Along with Intelligence Minister Esmail Khatib and Al-Quds force chief Esmail Qaani, Salami is accused of “death threats and justifying terrorism,” a lawyer for the six Iranian and Franco-Iranian plaintiffs said.
Their case refers to public threats issued by the three men between December 2022 and January 2023 against people backing the nationwide protests in Iran over the death of Mahsa Amini, arrested for violating Iran’s female dress code.
Khatib said on December 13 last year that “anyone playing a role in the riots will be punished, wherever they are in the world.”
The declaration was spread widely in the press and on social media, according to the text of the criminal complaint seen by AFP.
Meanwhile, Salami himself said on January 10 that “the French people and the managers of (satirical anti-clerical magazine) Charlie Hebo” should not “concern themselves with the fate of Salman Rushdie.”
The British author has long been subject to a fatwa calling for his killing issued by Iran’s late leader Ayatollah Ruhollah Khomeini and was gravely wounded in an August 2022 knife attack. Charlie Hebdo staff were massacred by jihadist gunmen in 2015 after publishing cartoons of the Prophet Muhammad.
“These threats are in fact just so many disguised fatwas” — an Islamic legal decree — against Iranian opposition activists around the world, said Chirinne Ardakani, a French-Iranian lawyer from the Iran Justice Collective.
“The regime of the Islamic Republic of Iran and its agents are keeping up a long tradition of threatening Iranian opposition figures in exile with death, hunting and murdering them on French and European soil,” the 22-page legal complaint read.
Some living in France since the 1980s and others recently exiled, the six plaintiffs include a filmmaker, a journalist, a writer and an LGBT rights activist, all of whom have made public stands against Tehran.

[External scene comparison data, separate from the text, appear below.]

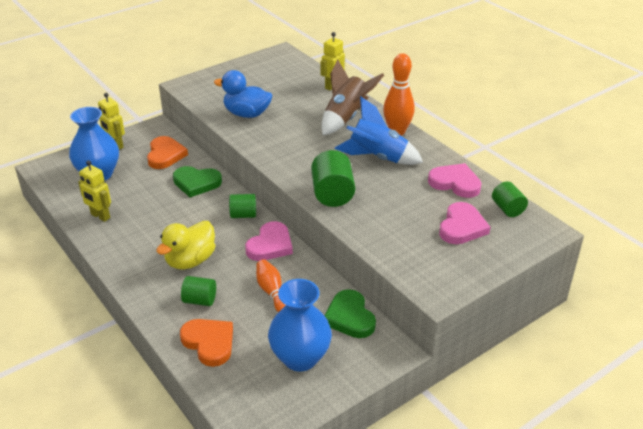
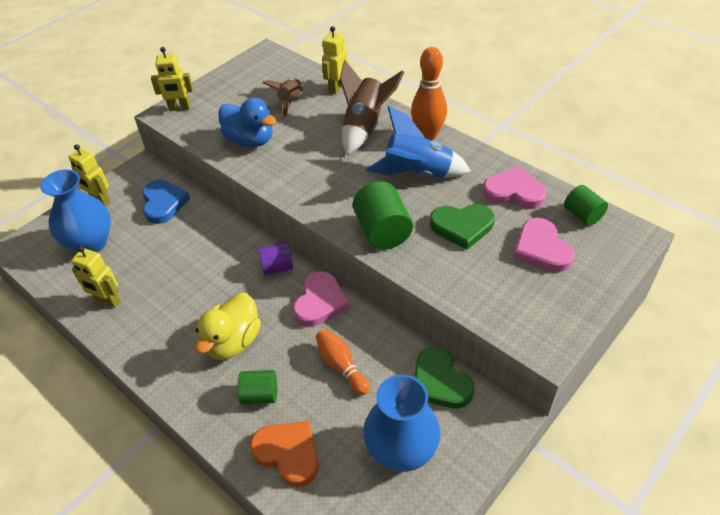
camera: 10 degrees left, 10 degrees up
(165, 155) = (163, 203): orange heart -> blue heart
(196, 183) = (210, 234): green heart -> green heart (462, 227)
(197, 83) = (179, 108): none -> yellow robot
(243, 215) = (277, 267): green cylinder -> purple cylinder
(247, 114) = (250, 140): blue duck -> blue duck turned 150 degrees counterclockwise
(290, 91) = (291, 102): none -> brown rocket
(462, 227) = (541, 249): pink heart -> pink heart turned 150 degrees clockwise

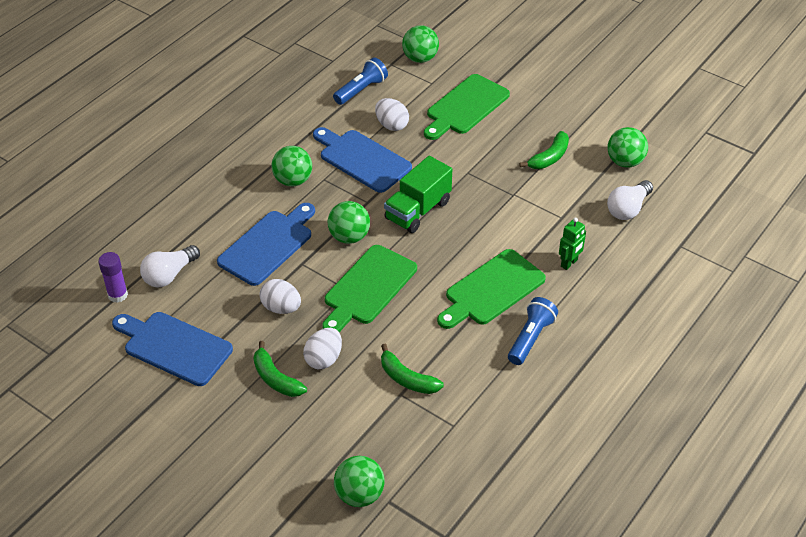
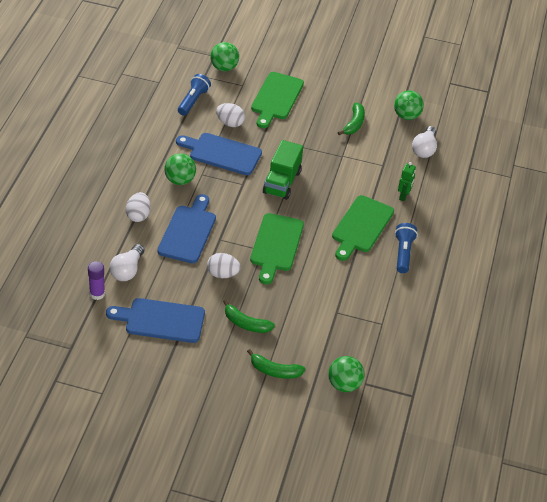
camera: 25 degrees left, 0 degrees up
(324, 359) = (272, 302): white egg -> white egg (138, 215)
(349, 237) = (243, 212): green ball -> none
(407, 379) = (335, 301): green banana -> green banana (274, 371)

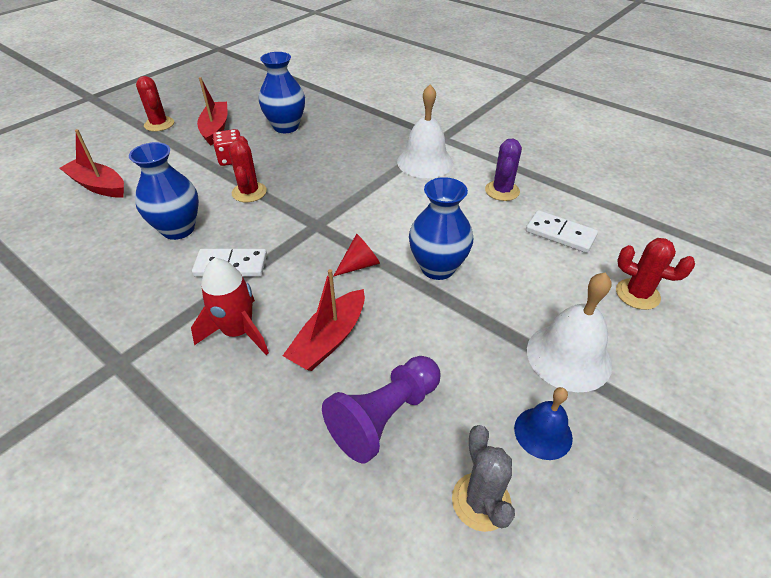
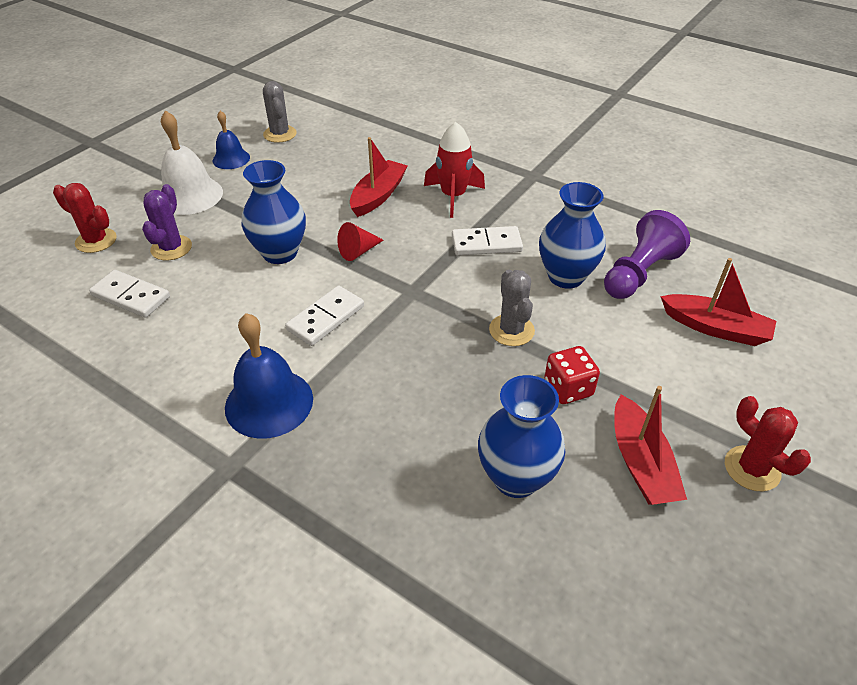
camera: 175 degrees right, 0 degrees up
(249, 192) = (511, 330): red cactus -> grey cactus
(384, 416) = (334, 160): purple pawn -> purple pawn (639, 273)
(390, 208) = (326, 318): none -> white domino
(425, 162) = (269, 402): white bell -> blue bell
(502, 191) = (171, 354): purple cactus -> purple cactus (171, 248)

Their largely symbolic complaint marks the first anniversary of the death of Mahsa Amini on September 16, 2022 — which triggered the “Woman. Life. Freedom” movement across Iran.
“It’s about showing the Iranian regime, which wants to suffocate opposition, that wherever Iranians are in the world, they will continue to make themselves heard,” Ardakani said.
“We’re sending up balloons, we’re using every avenue offered by French law, but the final aim is to have the perpetrators of atrocities prosecuted and brought to justice in France,” she added.
The France-based Iran Justice Collective has been documenting abuses and repression against demonstrators over the past year, which the group says have resulted in hundreds of deaths and thousands of arrests.